It’s Still Early, but Potassium Batteries Are Showing Promise for Grid Storage

With new cathodes and electrolytes, potassium batteries are starting to catch up to lithium and sodium varieties

3 min read
KVPO4F structure

This image shows the structure of a material called KVPO4F used in the electrodes of some potassium-ion batteries.

Image: Haegyum Kim/Lawrence Berkeley National Laboratory

Renewables are poised to expand by 50 percent in the next five years, according to the International Energy Agency. Much of that wind and solar power will need to be stored. But a growing electric-vehicle market might not leave enough lithium and cobalt for lithium-ion grid batteries.
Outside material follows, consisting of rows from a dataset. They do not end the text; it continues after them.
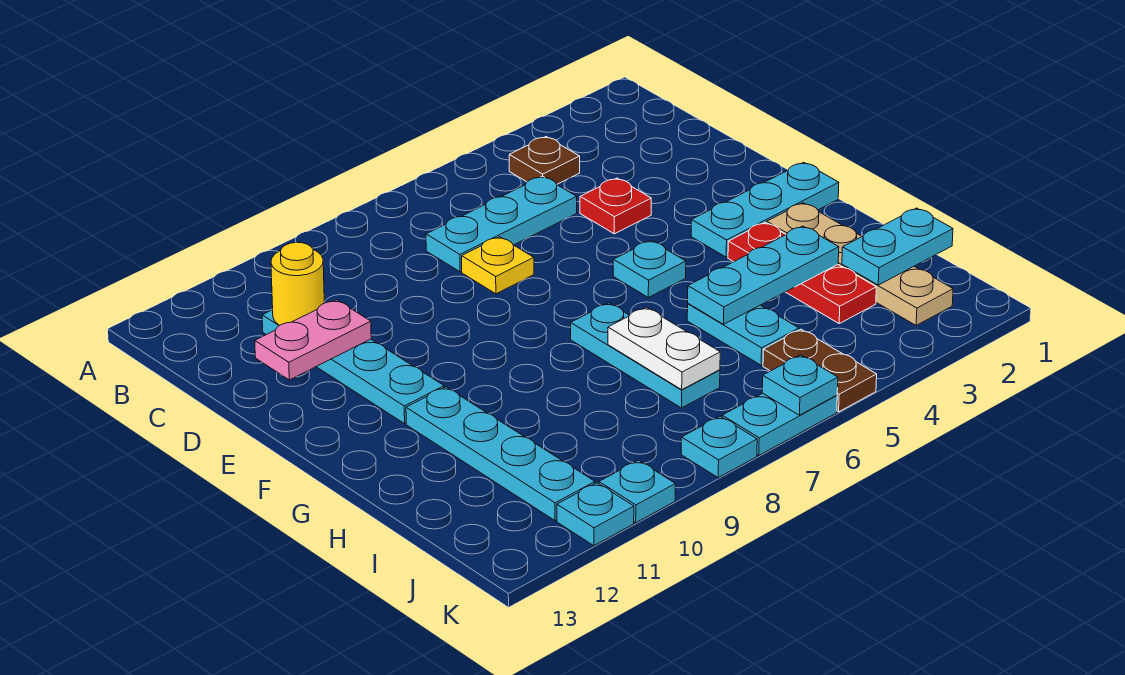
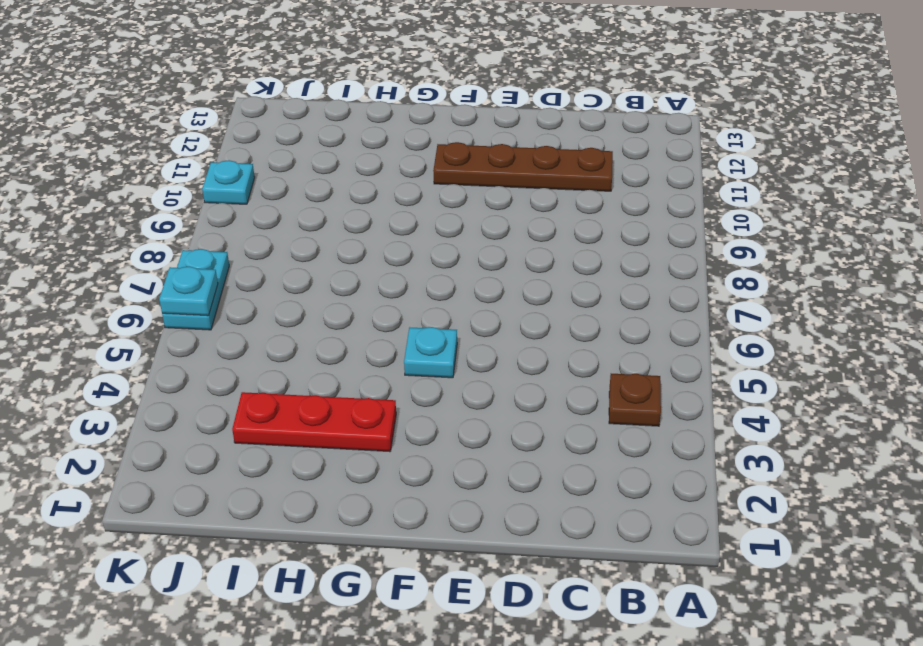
brown plate C11:F11 level 1 -> cyan plate C11:F11 level 1
none -> cyan plate C5:C7 level 1
none -> red plate D4 level 1
none -> yellow plate D7 level 1

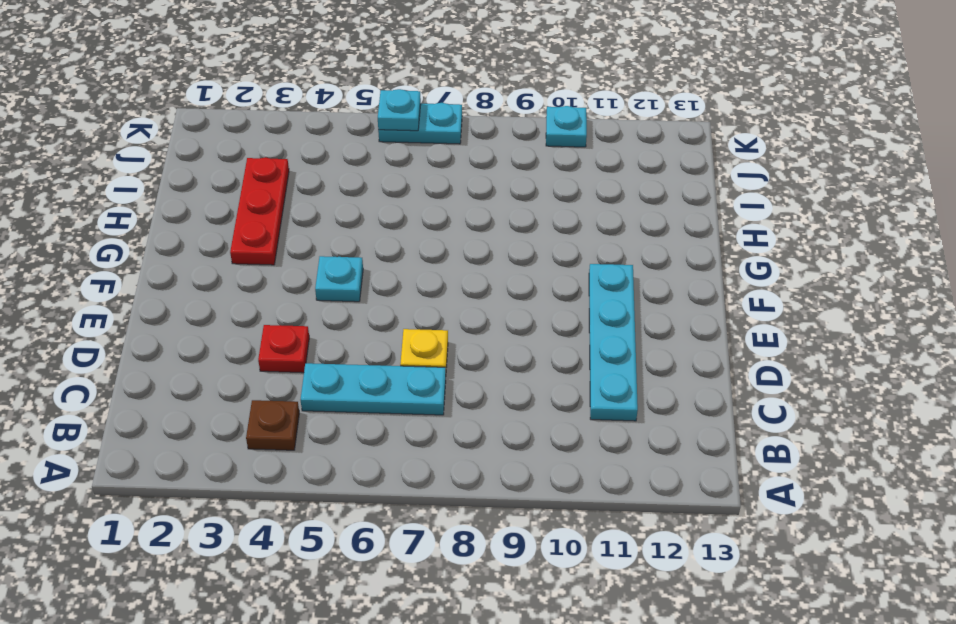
none -> cyan plate F1:F3 level 1
none -> tan plate G2:J2 level 1
none -> cyan plate G7:I7 level 1

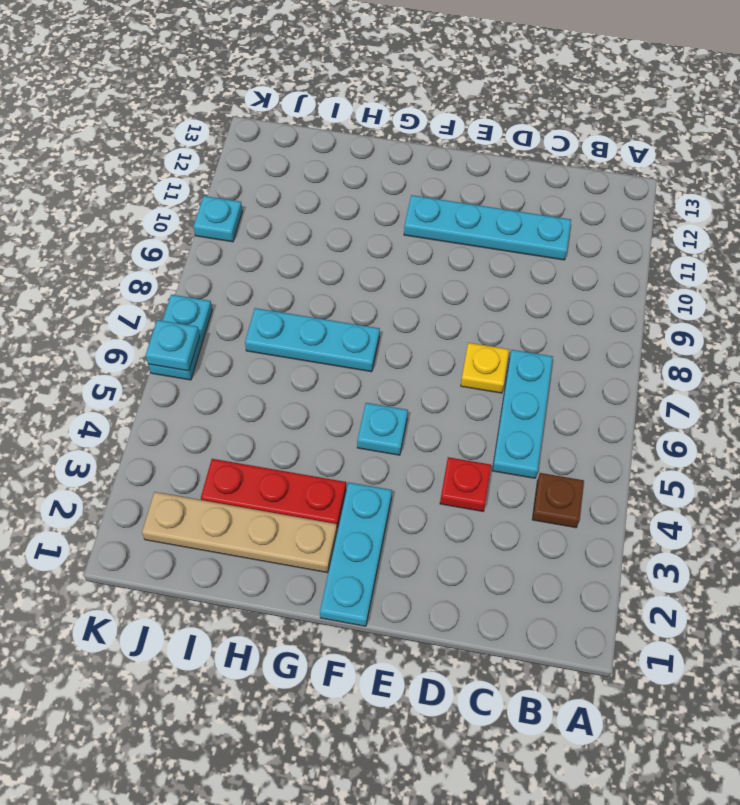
none -> cyan plate G11:J11 level 1
none -> cyan plate H5:I5 level 1
none -> brown plate J5:K5 level 1

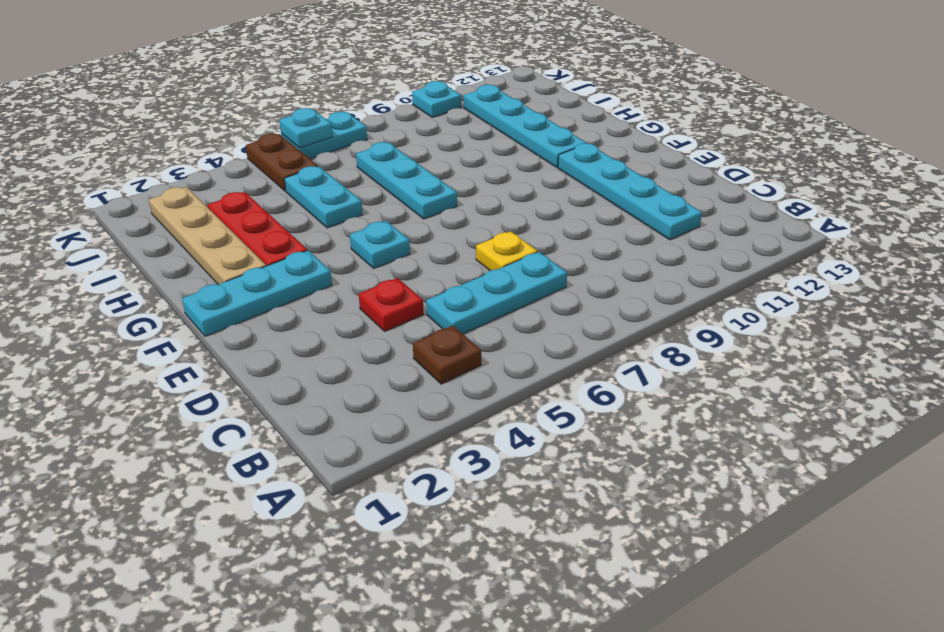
none -> cyan plate K8 level 1
none -> cyan plate K11 level 1
none -> yellow round brick C11 level 2

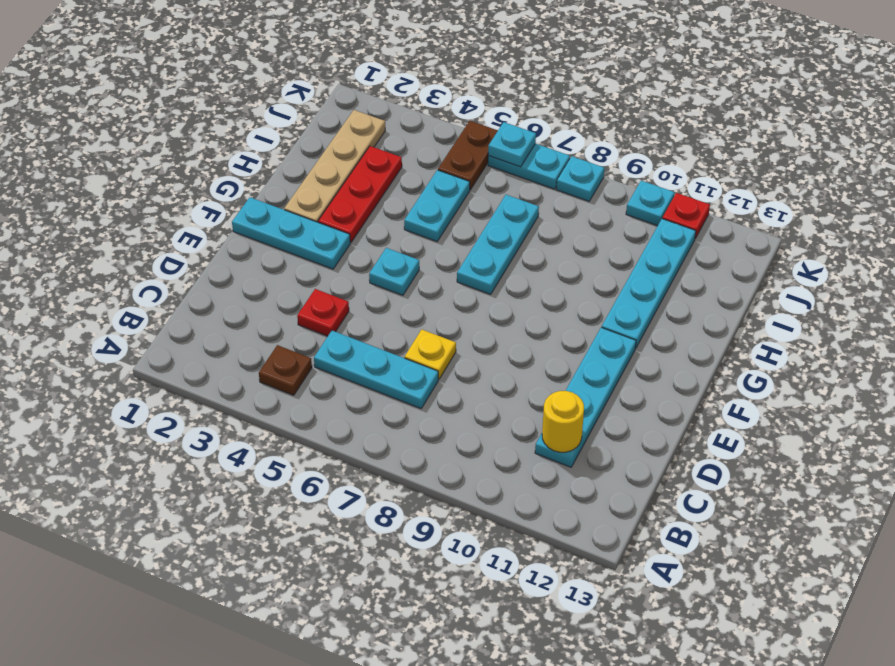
red plate K11 level 1 -> cyan plate K11 level 1
none -> pink plate D11:D12 level 2
none -> cyan plate H3:H5 level 2
none -> white plate H7:I7 level 2

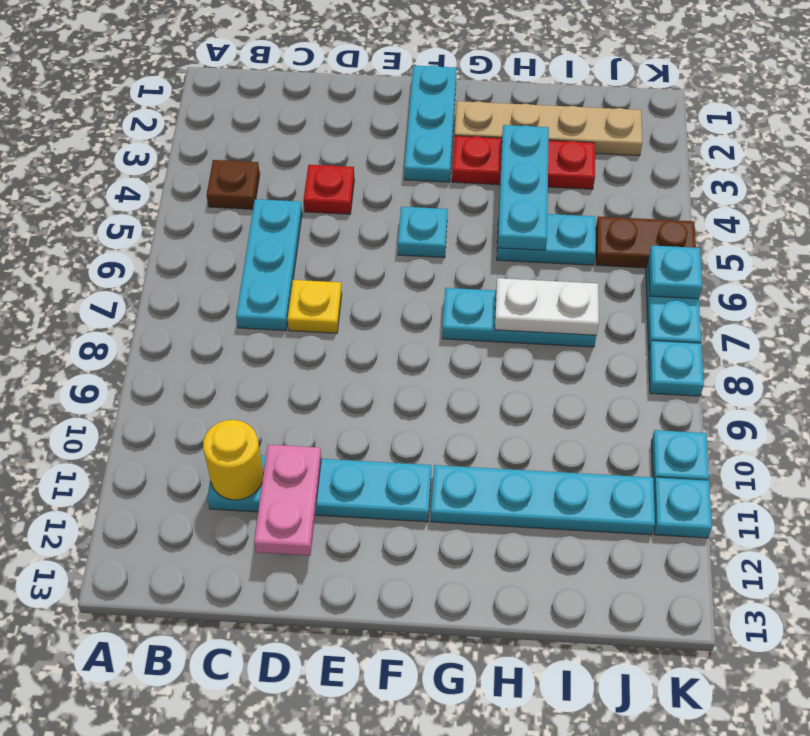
none -> cyan plate I1:I2 level 2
Some battery researchers are taking a fresh look at lithium's long-ignored cousin, potassium, for grid storage. Potassium is abundant, inexpensive, and could in ­theory enable a higher-power battery. However, efforts have lagged behind research on lithium and sodium batteries.

But potassium could catch up quickly, says Shinichi Komaba, who leads potassium-ion battery research at the Tokyo University of Science: “Although ­potassium-battery development has just been going on for five years, I believe that it is already competitive with sodium-ion batteries and expect it to be comparable and superior to lithium-ion."

People have historically shied away from potassium because the metal is highly reactive and dangerous to handle. What's more, finding electrode materials to hold the much heftier potassium ions is difficult.

Yet a flurry of reports in the past five years detail promising candidates for the cathode. Among the leaders are iron-based compounds with a crystalline structure similar to Prussian blue particles, which have wide open spaces for potassium ions to fill. A group from the University of Texas at Austin led by John Goodenough, coinventor of the lithium-ion battery and a winner of the 2019 Nobel Prize in Chemistry, has reported Prussian blue cathodes with an exceptionally high energy density of 510 watt-hours per kilogram, comparable to that of today's lithium batteries.

But Prussian blue isn't perfect. “The problem is, we don't know how water content in the material affects energy density," says Haegyeom Kim, a materials scientist at Lawrence Berkeley National Laboratory. “Another issue is that it's difficult to control its chemical composition."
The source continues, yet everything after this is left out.